Othello à l’ère de Tiktok
À l’Odéon, théâtre de l’Europe, Jean-François Sivadier met en scène Othello. Il continue son dialogue au long cours avec Nicolas Bouchaud – interprète dans presque tous ses spectacles et ici de Iago – et Véronique Timsit, dramaturge ; pour un théâtre à l’écoute de la langue et enraciné dans la présence de l’acteur.
Un féminicide, mais pas que
Othello, c’est l’histoire d’un féminicide, mais aussi l’histoire d’une sombre machination ourdie par vengeance. Othello, esclave affranchi devenu général de l’armée vénitienne et gouverneur de Chypre, revient sur l’île après avoir vaincu les Turcs. Il promeut Cassio, son enseigne, au rang de capitaine à la place de Iago. Ce dernier, sourdement fou de rage, est déterminé à détruire Othello qu’il parvient à pousser à la violence. Othello préméditera froidement l’assassinat de Cassio et l’exécution de Desdémone.
Pour raconter la tragédie d’Othello, Sivadier reprend deux motifs de mise en scène qu’il affectionne. Il recourt aux adresses participatives au public et plante l’intrigue au sein d’un décor insaisissable fait de transparences et de ponctuations lumineuses.

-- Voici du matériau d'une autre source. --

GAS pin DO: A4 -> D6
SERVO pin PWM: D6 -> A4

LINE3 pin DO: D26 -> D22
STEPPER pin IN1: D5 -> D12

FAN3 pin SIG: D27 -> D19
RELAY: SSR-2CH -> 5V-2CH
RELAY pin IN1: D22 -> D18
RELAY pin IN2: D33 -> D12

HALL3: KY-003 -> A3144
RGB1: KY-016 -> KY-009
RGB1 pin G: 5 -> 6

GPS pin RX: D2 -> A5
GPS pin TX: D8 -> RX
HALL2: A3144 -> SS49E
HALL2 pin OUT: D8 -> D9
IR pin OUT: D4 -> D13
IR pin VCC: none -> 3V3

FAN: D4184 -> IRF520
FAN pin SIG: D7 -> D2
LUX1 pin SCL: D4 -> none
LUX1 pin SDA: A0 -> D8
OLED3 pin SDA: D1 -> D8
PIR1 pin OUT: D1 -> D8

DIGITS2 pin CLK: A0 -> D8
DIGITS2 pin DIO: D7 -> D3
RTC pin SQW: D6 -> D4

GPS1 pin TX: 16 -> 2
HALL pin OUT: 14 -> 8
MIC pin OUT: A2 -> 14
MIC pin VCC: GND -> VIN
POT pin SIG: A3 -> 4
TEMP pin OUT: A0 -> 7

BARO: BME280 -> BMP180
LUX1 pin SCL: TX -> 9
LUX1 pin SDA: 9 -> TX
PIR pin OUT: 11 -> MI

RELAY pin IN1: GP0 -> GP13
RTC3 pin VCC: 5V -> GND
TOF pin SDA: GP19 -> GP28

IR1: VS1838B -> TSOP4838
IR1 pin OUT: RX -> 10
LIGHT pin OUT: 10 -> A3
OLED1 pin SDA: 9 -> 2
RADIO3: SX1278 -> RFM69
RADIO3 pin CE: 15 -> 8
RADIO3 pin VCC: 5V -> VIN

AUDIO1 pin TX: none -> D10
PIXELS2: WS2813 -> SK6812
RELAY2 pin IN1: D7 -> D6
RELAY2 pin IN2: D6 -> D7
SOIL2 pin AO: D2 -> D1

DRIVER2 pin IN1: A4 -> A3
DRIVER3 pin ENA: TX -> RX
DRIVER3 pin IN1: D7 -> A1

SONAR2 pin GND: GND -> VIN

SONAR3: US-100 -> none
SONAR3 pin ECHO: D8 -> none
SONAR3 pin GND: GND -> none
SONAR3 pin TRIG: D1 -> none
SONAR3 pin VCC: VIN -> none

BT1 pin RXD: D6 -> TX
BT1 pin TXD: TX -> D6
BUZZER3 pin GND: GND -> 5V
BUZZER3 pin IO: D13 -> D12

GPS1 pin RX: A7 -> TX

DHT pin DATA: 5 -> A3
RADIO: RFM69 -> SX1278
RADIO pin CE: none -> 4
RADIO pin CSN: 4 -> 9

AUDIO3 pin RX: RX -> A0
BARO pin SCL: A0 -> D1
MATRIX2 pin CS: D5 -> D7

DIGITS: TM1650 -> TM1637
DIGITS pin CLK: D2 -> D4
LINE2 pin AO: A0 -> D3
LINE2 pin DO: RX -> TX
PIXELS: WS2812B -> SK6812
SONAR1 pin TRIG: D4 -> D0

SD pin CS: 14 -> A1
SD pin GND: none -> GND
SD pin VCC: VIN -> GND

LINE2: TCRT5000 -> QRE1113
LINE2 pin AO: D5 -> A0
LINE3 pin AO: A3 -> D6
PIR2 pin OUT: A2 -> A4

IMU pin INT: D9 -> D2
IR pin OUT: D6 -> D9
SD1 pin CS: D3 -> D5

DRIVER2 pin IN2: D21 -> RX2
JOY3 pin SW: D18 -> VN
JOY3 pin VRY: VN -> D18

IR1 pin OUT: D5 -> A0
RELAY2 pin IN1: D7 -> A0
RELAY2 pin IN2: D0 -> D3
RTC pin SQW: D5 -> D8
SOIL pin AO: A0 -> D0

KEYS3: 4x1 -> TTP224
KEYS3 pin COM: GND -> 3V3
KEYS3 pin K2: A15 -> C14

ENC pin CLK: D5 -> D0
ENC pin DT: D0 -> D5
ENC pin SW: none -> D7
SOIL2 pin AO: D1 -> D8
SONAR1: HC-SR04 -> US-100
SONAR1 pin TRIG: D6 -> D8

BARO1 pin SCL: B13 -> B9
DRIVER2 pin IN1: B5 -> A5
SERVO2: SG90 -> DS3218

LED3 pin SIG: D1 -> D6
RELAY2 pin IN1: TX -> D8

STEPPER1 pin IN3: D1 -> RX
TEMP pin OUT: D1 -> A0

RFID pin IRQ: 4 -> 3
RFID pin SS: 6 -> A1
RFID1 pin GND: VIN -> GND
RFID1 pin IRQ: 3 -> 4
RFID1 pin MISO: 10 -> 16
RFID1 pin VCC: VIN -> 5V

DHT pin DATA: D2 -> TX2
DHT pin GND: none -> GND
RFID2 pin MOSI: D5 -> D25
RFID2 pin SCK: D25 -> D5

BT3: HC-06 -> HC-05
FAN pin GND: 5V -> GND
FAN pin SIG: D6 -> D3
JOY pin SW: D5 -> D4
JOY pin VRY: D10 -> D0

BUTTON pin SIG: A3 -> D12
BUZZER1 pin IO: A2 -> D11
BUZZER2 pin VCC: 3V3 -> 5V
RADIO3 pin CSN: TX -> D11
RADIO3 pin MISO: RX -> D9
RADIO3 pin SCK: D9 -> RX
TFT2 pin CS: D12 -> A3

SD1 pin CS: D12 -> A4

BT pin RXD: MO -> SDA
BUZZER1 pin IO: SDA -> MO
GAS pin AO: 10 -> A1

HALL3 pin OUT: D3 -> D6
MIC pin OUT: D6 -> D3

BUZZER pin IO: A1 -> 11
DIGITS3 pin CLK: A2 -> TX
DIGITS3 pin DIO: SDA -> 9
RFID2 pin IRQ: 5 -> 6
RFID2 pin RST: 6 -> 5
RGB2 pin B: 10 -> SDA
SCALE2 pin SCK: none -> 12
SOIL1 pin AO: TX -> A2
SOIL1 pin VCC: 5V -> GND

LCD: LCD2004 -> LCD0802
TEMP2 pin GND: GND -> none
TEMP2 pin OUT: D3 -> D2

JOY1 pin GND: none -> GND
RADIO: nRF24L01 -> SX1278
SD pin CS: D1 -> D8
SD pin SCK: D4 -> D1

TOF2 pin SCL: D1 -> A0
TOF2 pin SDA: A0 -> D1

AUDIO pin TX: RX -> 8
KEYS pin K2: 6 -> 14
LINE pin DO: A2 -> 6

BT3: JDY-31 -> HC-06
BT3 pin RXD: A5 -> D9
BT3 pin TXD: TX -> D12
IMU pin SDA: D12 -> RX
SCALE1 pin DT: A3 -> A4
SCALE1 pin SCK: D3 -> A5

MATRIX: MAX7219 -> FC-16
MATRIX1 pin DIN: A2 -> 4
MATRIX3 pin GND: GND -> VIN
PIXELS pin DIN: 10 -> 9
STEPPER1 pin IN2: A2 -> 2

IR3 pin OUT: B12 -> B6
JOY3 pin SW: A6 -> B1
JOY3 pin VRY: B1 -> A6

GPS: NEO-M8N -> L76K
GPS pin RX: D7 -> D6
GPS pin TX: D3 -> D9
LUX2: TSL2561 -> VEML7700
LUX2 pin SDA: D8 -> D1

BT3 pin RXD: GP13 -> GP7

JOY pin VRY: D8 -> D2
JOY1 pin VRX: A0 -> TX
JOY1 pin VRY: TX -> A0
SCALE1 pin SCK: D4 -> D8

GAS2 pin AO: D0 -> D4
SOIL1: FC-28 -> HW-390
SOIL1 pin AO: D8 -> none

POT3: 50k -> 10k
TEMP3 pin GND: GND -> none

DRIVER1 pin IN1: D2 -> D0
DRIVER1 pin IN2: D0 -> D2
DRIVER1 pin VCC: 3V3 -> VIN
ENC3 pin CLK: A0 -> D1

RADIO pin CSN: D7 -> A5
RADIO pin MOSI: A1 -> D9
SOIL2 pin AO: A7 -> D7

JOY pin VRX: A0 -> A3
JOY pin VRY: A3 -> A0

Dans ce glissement du temps et de l’espace, il dessine toute la noirceur du cœur de Iago.
Iago en vedette noire
Comme dans toutes ses grandes pièces, la question de la vérité est centrale. La force de l’interprétation de Nicolas Bouchaud n’a d’égale que celle d’Adama Diop. Le duo est formidable, et le spectacle de cette confrontation de personnages en même temps que de talents ravit la salle. Le reste de la troupe accompagne avec brio le geste, dont Jisca Kalvanda qui impressionne de pluralité. Jean-François Sivadier décide de poser sur les épaules de Iago le point de gravité d’une mise en scène qui le dynamise et donne au personnage une épaisseur et une présence forte. Il devient, par l’humour et par l’interprétation organique de Bouchaud, intense.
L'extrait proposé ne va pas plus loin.